The neonatal nurses have a positive attitude toward the palliative care in this survey. Some studies [25,26,27] have shown that the implementation of palliative care is related to nurses’ knowledge, attitude, experience and evaluation ability, and these factors will affect the implementation effect. Some studies [28,29,30] have shown that the attitude of medical staff, whether positive or negative, can have a lasting impact on parents. A positive attitude can help parents alleviate their grief and retain good memories in the process. Not paying attention to finding psychological problems and giving support will make families feel helpless [31]. Therefore, for NICU nurses, they must be able to face the death of neonate with a correct state of mind, and receive systematic palliative education [32, 33]. The continuing education and training of palliative care should attract the attention of the health care providers and managers of relevant universities and medical institutions [34].
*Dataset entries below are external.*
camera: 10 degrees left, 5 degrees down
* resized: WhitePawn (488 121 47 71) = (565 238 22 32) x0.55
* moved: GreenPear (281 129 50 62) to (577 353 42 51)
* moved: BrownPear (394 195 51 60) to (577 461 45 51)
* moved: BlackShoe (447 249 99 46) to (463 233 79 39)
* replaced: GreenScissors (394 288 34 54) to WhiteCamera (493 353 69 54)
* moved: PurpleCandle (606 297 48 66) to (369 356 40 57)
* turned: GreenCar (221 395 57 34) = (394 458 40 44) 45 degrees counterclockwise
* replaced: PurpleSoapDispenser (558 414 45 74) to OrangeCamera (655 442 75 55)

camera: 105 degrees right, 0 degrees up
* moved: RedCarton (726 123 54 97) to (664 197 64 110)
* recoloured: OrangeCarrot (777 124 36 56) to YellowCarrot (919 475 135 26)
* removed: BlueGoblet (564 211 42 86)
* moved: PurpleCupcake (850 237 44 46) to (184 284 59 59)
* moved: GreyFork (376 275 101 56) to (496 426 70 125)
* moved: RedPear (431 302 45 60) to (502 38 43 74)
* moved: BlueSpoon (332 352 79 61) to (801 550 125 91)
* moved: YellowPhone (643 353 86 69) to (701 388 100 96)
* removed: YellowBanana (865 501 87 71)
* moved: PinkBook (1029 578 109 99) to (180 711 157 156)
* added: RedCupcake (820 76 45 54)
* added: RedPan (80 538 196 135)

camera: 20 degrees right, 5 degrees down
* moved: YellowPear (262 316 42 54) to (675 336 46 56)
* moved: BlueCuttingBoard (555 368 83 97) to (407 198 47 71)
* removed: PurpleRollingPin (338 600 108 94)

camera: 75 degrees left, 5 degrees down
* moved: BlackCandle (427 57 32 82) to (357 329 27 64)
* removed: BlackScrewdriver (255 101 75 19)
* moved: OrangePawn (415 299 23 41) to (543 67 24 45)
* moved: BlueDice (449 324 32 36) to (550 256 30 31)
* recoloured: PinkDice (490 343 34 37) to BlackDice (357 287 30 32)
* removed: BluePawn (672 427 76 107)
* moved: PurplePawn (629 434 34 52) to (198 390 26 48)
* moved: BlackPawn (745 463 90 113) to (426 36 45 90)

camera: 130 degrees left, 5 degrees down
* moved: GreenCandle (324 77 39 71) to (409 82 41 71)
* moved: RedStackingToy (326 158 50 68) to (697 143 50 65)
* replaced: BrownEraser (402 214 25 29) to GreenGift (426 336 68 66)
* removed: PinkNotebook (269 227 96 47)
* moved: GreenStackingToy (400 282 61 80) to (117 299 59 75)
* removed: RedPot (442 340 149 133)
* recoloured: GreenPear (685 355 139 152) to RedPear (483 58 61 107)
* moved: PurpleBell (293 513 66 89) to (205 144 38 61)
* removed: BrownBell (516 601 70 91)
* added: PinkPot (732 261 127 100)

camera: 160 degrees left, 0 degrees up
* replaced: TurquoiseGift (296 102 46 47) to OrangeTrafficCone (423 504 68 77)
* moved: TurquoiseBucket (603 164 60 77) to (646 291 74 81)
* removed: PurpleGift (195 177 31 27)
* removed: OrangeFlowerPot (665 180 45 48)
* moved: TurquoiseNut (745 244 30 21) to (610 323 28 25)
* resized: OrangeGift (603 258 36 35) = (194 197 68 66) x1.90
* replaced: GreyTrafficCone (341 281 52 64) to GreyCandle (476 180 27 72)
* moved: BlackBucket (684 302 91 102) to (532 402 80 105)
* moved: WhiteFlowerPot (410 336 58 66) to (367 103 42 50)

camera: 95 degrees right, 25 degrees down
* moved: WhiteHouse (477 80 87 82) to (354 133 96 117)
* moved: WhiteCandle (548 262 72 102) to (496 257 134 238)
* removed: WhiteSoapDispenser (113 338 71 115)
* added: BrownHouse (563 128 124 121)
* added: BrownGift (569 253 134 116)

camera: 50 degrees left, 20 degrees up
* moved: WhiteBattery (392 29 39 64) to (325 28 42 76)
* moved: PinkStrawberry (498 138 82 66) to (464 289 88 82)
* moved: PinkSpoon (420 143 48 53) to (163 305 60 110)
The results of this survey show that the palliative nursing behavior of nurses is insufficient. The concept of Chinese traditional culture has brought challenges to the popularization of palliative care in China [35]. The traditional Chinese view of life and death holds that talking about death is a symbol of misfortune and fear, which makes Chinese people afraid to talk about death [36]. This concept is deeply rooted in the hearts of the people, which not only makes family members avoid talking about death, but also brings certain psychological pressure for medical staff to talk about “death” and “palliative care” to parents, which hinders the behavior of palliative care for newborns [37,38,39]. The cause of palliative care for newborns should be raised to the level of safeguarding human dignity, reducing social burden and reflecting human civilization [40]. In addition, it is necessary to improve the relevant policies and regulations, bring palliative care into the basic medical insurance system, improve the professional quality of nursing care, and strengthen the input of manpower and material resources needed for palliative care [41, 42]. Clinical nursing managers should strengthen the training of palliative nursing knowledge and operation of neonatal nurses and encourage nurses’ palliative nursing behavior.

There are some shortcomings in this survey that deserve careful consideration. First of all, this study is a single-center investigation, the study sample size is small, we cannot perform correlation and multi-factor analysis on specific scores of knowledge, attitude and behavior. Secondly, there are few personal characteristic data of nurses included in this study, and other factors affecting nurses’ knowledge, attitude and behavior of palliative care may not be included in the analysis. The sample size should be expanded in future research. More factors were prospectively included to analyze the current situation and influencing factors of neonatal palliative care, so as to provide evidence support for clinical neonatal palliative care.

Conclusion

In summary, the results of this survey have indicated that neonatal nurses lack of knowledge related to palliative care and have a positive attitude, but their behavior is relatively insufficient. And age, year of work experience and professional ranks and titles are the influencing factors of score of knowledge, attitude and behavior of palliative care in neonatal nurses. Palliative care is an important part of NICU care. Through the training of nurses’ professional knowledge and skills, NICU nurses’ understanding of palliative care and clinical nursing ability should be effectively improved. Only when nurses correctly understand the connotation of palliative care and the relevant knowledge and skills of palliative care can they provide high-quality palliative nursing care to newborns and their families.